Conservative politicians have generally been fairly clear about the purposes, processes and goals of education despite the fact that very few of them have had any involvement in the state sector as pupils or parents. Most were educated privately at considerable cost and that private sector, which expanded in the mid-1970s with the abolition of direct grant grammar schools, gives a lie to the idea that there has ever been a truly comprehensive system of education in this country. Comprehensive generally means full, inclusive or whole and it should not ever mean ‘partial’ when that partiality is self-selecting according to privilege. Remove from any social gathering those who choose to absent themselves by virtue of their assets and you have something which merely brings together all those that are left. That is neither full, inclusive or whole and I believe that is to the detriment of all those on both sides of the social divide.

In the late 1980s, the Conservative government, under Education Secretary Kenneth Baker introduced the Education Reform Act, including the National (or core) Curriculum. When the subject groups were set up they included a range of different individuals including those from industry and business. Callaghan’s wishes were being enacted by the Tories. In 1985, after 10 years of teaching the arts in comprehensive schools I went to London and worked on the Arts in Schools Project, a government funded initiative to improve teaching in the arts 5-18. It involved 18 LEAs in the central project plus the Arts, Crafts and Design Council, the British Film Institute, London’s South Bank and a range of other key institutions. Crucially it centred not on ‘academic’ research but on the activities and understanding of practising teachers across the country.

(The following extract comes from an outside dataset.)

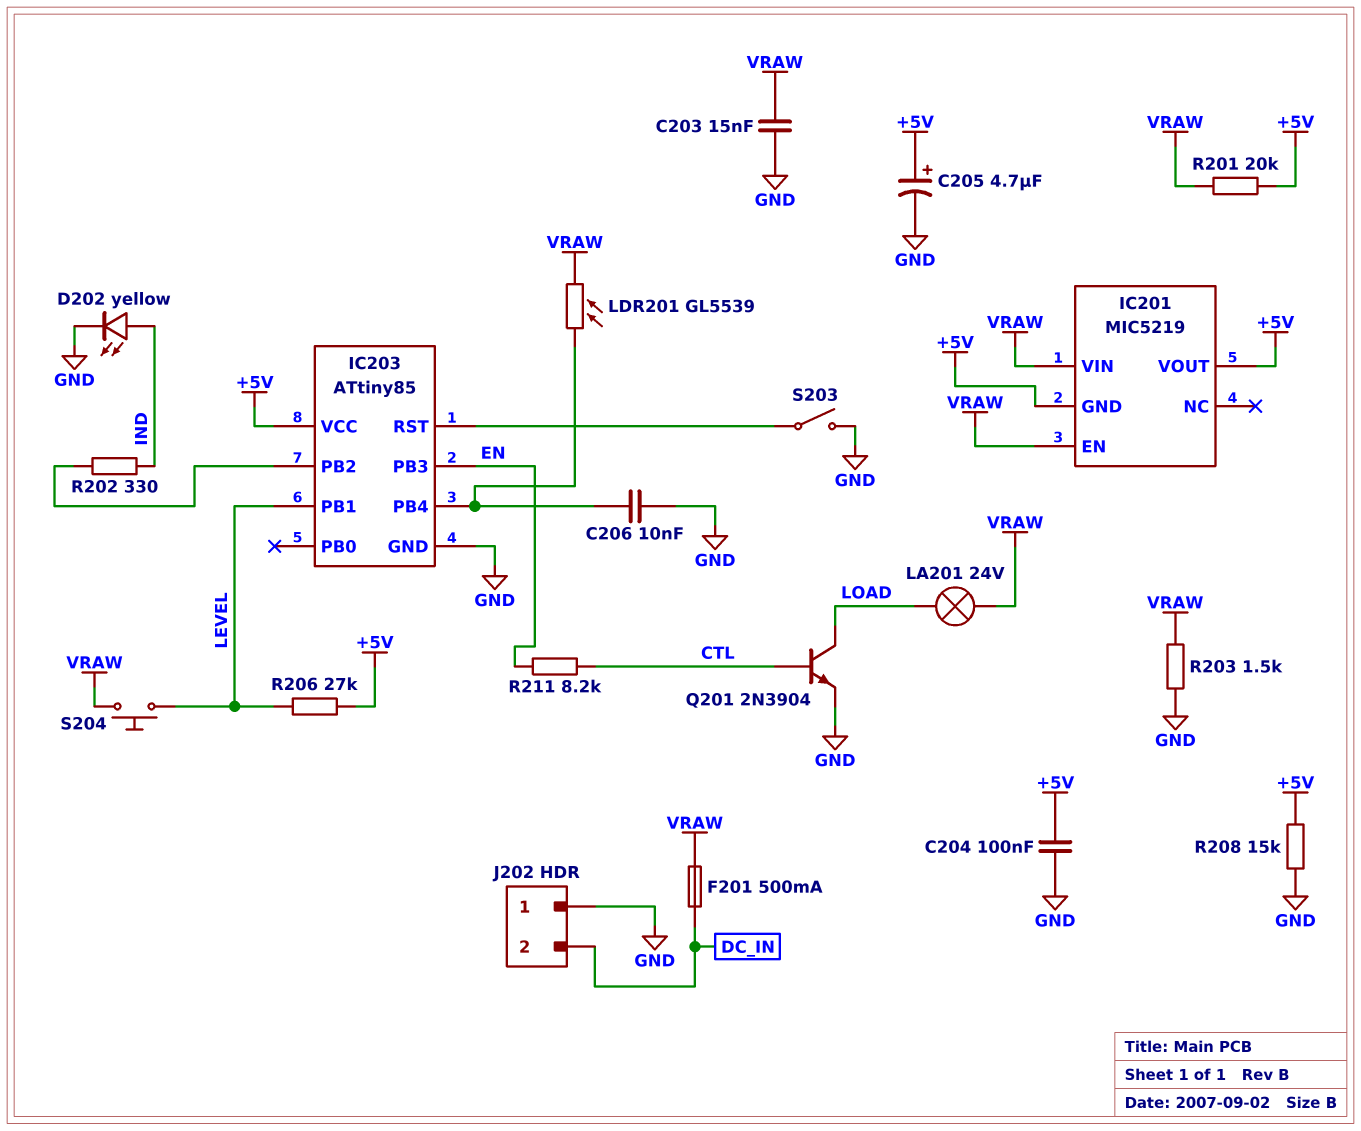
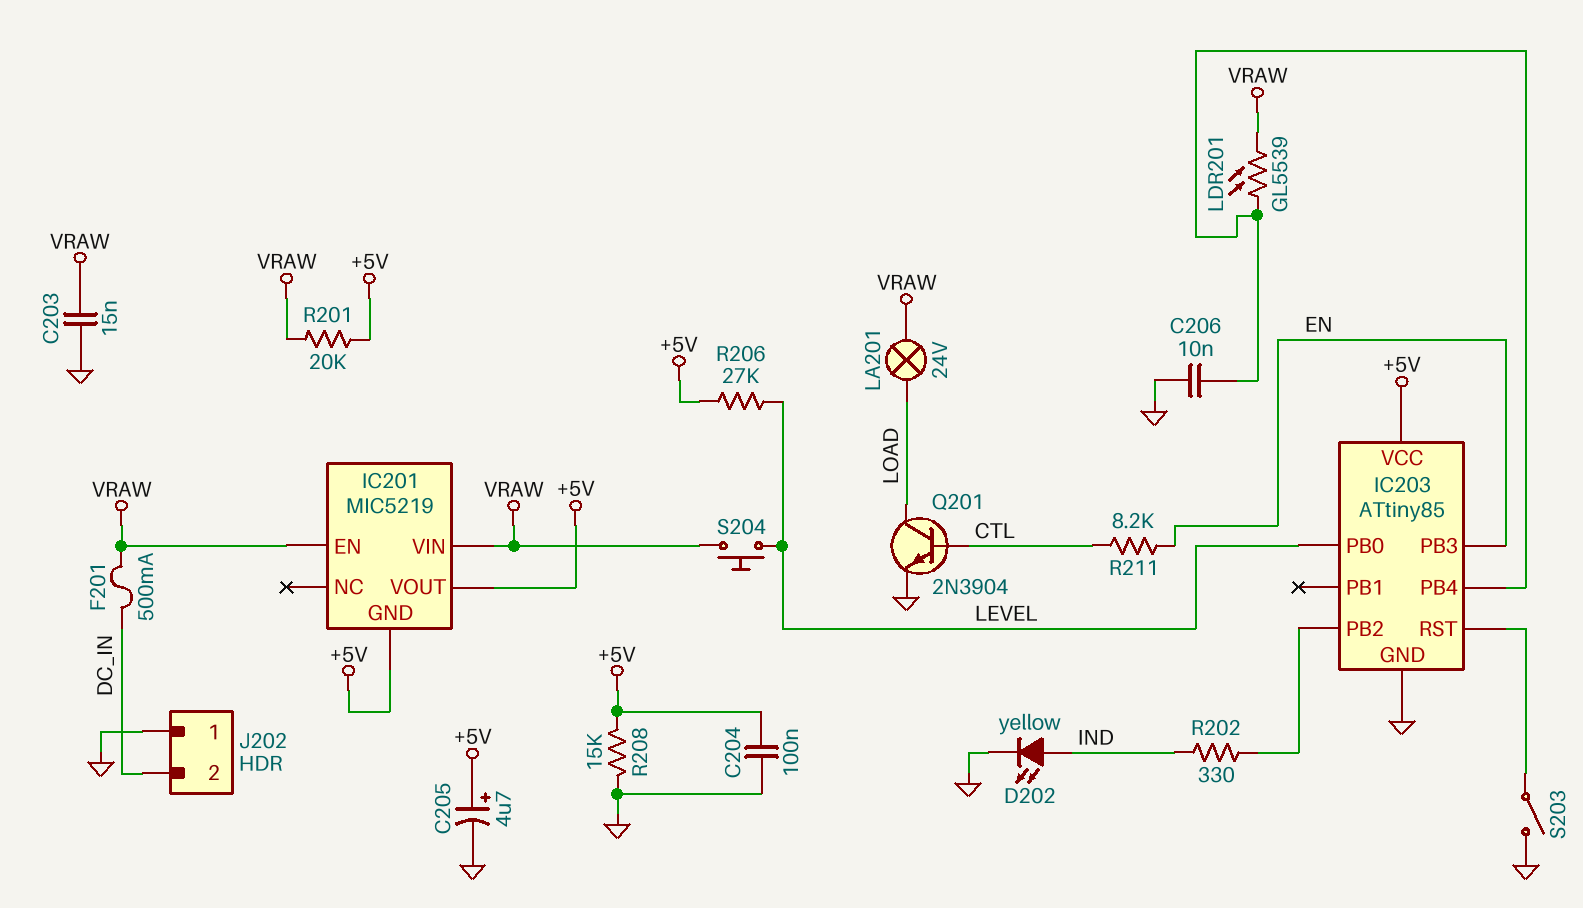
IC203 pin PB0: none -> LEVEL
IC203 pin PB1: LEVEL -> none
R203: 1.5k (GND, VRAW) -> none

We gathered and published regularly an extraordinary wealth of ideas, information and documentary evidence and our main publications emerged around the same time that the National Curriculum arts groups met to formulate their proposals in those subjects. But they paid little attention to what we had discussed or discovered, or as far as I could tell to any of the other teacher-led curriculum development groups operating at that time. The heydays of professional, reflective teachers were probably over – from now on they would be regarded increasingly as ‘technicians’, carrying out the requirements of government and operating increasingly in ‘independent’ schools as the LEAs were dismantled.

Since the late 1980s, perhaps since Callaghan’s speech, every time there has been a change of government, or Prime Minister, or Education Secretary there has been a change of direction, a shift in policy, with politicians not merely tampering with the detail but operating as the devil incarnate. Teachers are no longer prepared as I was, with a four-year degree combining the study of education and a main subject, for it is much cheaper (and less dangerous) to have them pay for their own three year degree (in whatever) followed by a one-year ‘on the job’ training. Along the way they might find themselves working in a free school, an academy, a comprehensive or some other kind of institution – perhaps one where the governors can impose a particular set of explicit beliefs in the teaching at the school. There is a kind of potential mayhem in this ‘withering away’ of state control, but it’s not anything a Marxist would recognise. Now we have a new Prime Minister who is arguing for the return of Grammar Schools.

I am the product of a grammar school of the 1960s and I might have a good deal to say about that proposal if it seems appropriate to write a follow-up to this piece. For now, I have just one question about that idea: why do people always talk about going back to grammar schools; why does no one ever speak about reintroducing the good old secondary moderns?